Blowing Rocks Preserve is one of four flagship preserves in Florida. Named for its rocky Anastasia limestone shoreline, the 73-acre nature preserve extends across a barrier island from the Atlantic Ocean to the Indian River Lagoon estuary. In mid-September 2017, Hurricane Irma passed over the Florida peninsula, resulting in damage to both coastal and inland areas of the state. Large amounts of marine debris washed up onto beaches on the Atlantic and Gulf coasts.
Local volunteers of all ages removed trash from the beach including fishing line, fishing nets, plastic bottles and caps. The hands-on action of the local community helped to restore the beauty of this special beach and reduce hazards to marine life, such as threats to the tiny sea turtle hatchlings and bottlenose dolphins that call the habitat of Blowing Rocks home.

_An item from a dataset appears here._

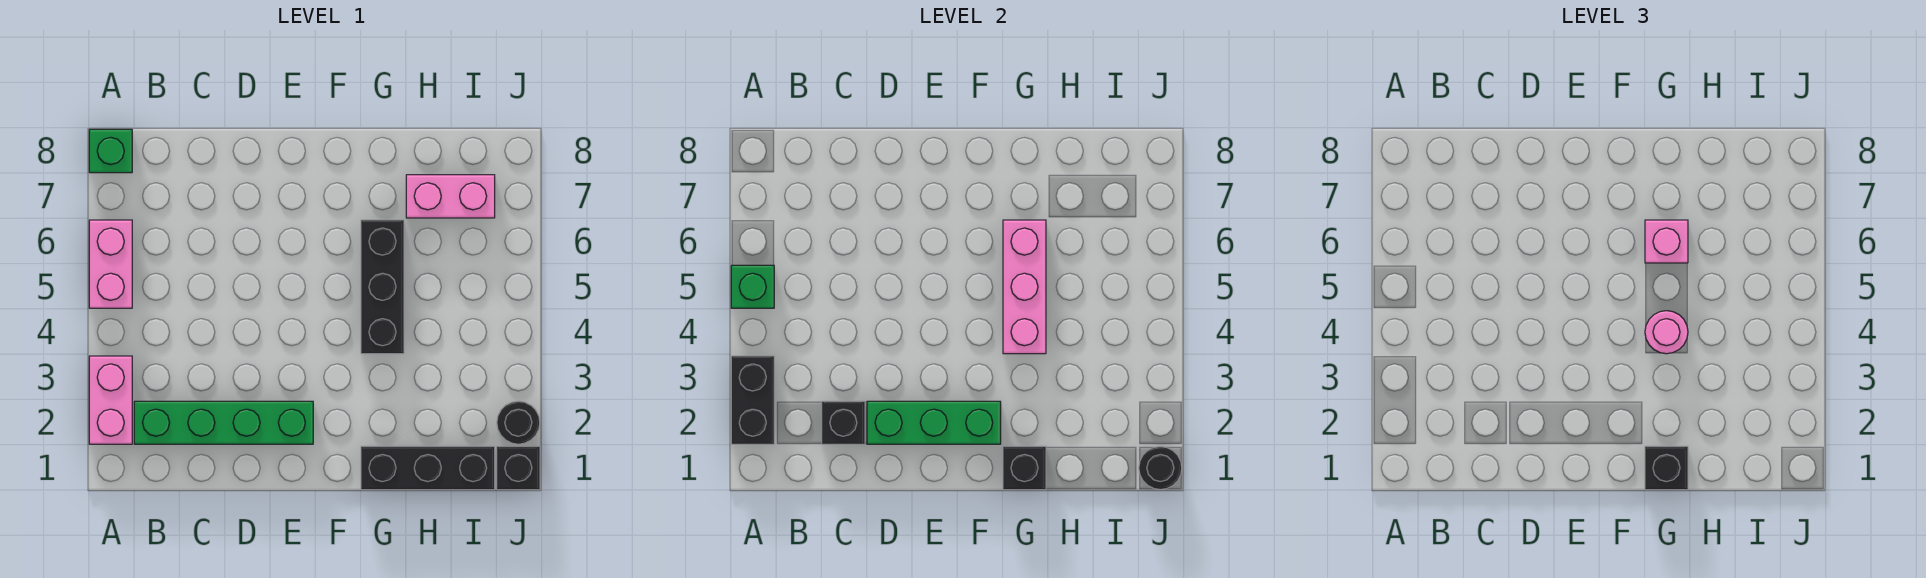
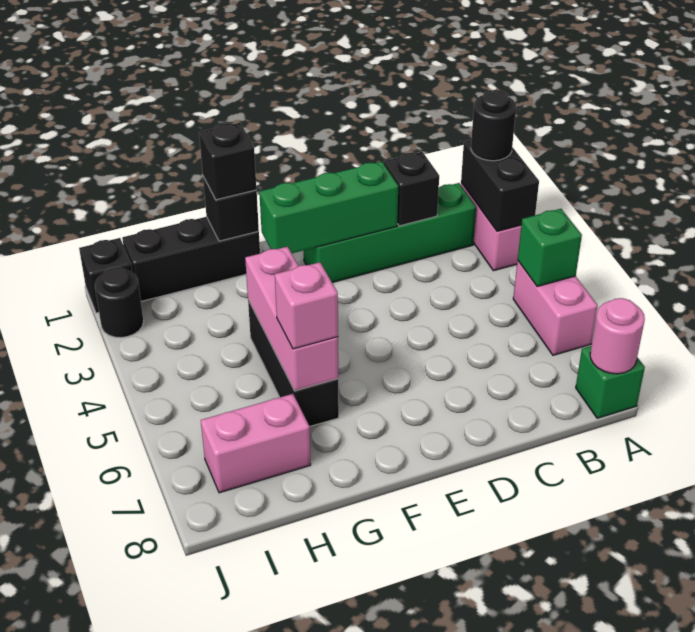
pink round brick G4 level 3 -> pink round brick A8 level 2
black round brick J1 level 2 -> black round brick A2 level 3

The beach at the north end of Blowing Rocks Preserve is sandy with fewer rocks. Here, volunteers collected debris that was pushed up into the dune vegetation.

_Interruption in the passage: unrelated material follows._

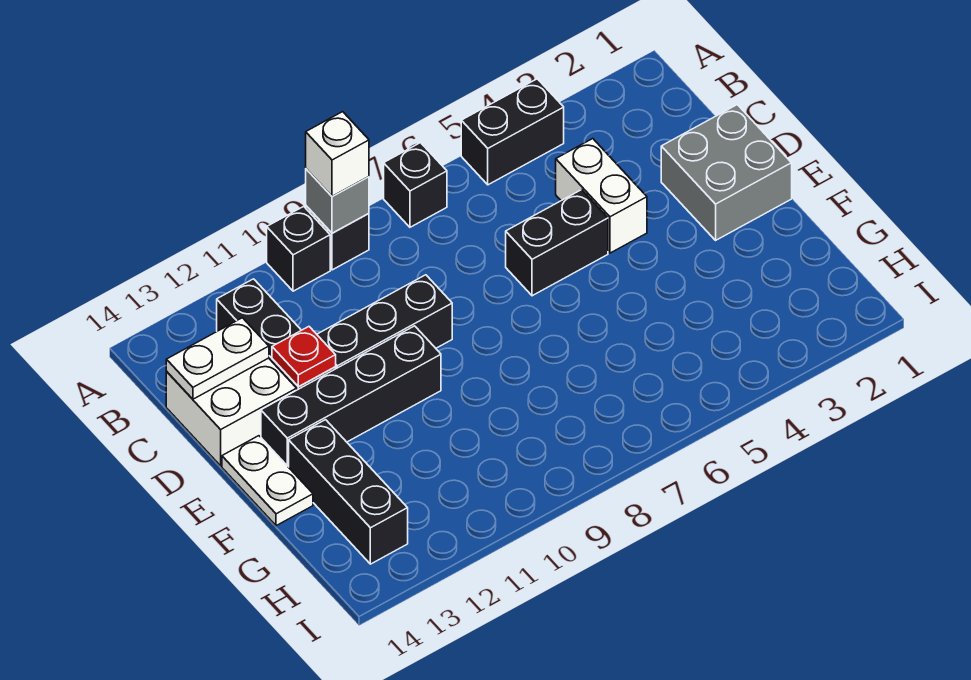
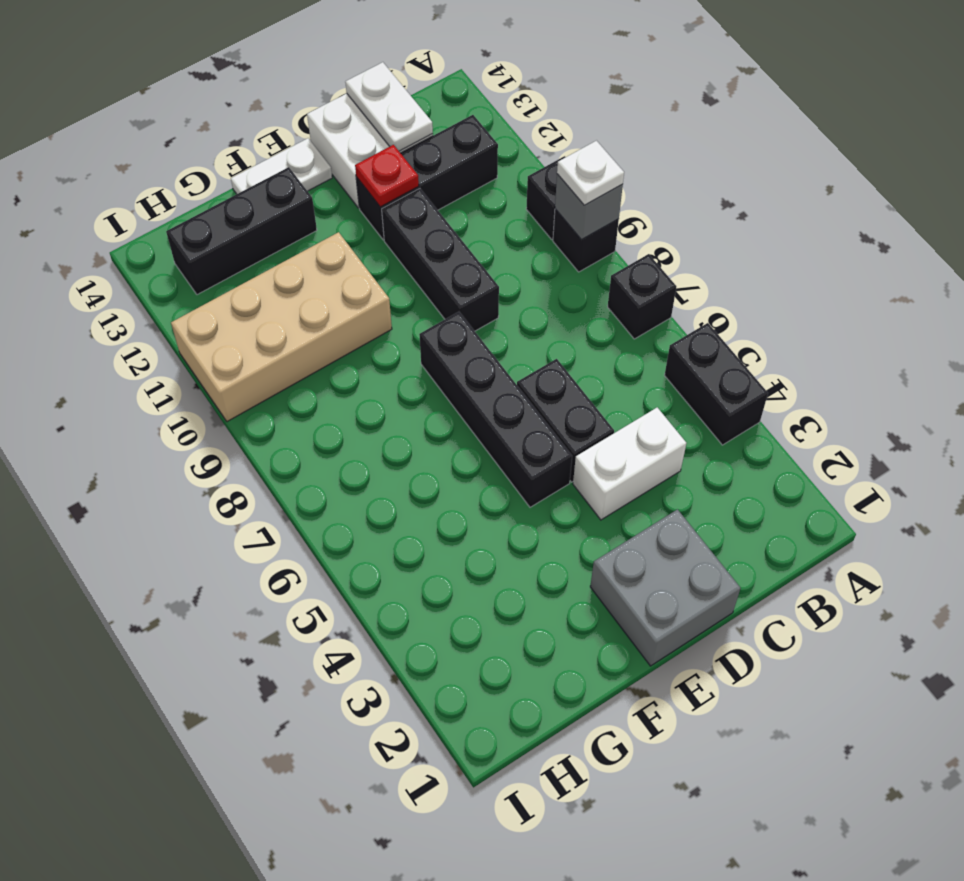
white brick A9 level 3 -> white plate A9 level 3
black brick E10:E13 level 1 -> black brick E5:E8 level 1
none -> tan brick F10:I11 level 1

Local Girl Scouts helped to restore the beauty of Blowing Rocks Preserve and learned about ways they can help the environment when visiting the beach.
The Nature Conservancy's Preserve Manager Cristin Krasco with a colleague from the Florida Fish and Wildlife Conservation Commission. The organizations joined forces to co-host the hands-on event as part of the 2017 International Coastal Clean-up.
Debris can become trapped in the crevices of the limestone rock. Removing debris prevents it from washing back out to the ocean or posing hazards to animals on the beach like sea turtle hatchlings or birds.
Beach clean-ups are a great way for volunteers of all ages to help the environment.
Marine animals such as sea turtles and dolphins can become entangled in fishing line and rope. Removing these items from the beach ensures that they will not pose a hazard to marine life.
Debris often gets tangled in mats of seagrass or algae that wash up on the beach.
Osprey and fish at Blowing Rocks Preserve
Hurricane Irma washed many large objects on to the beach at Blowing Rocks Preserve. Volunteers worked in groups to remove items such as crab traps, pieces of boats, and even a microwave!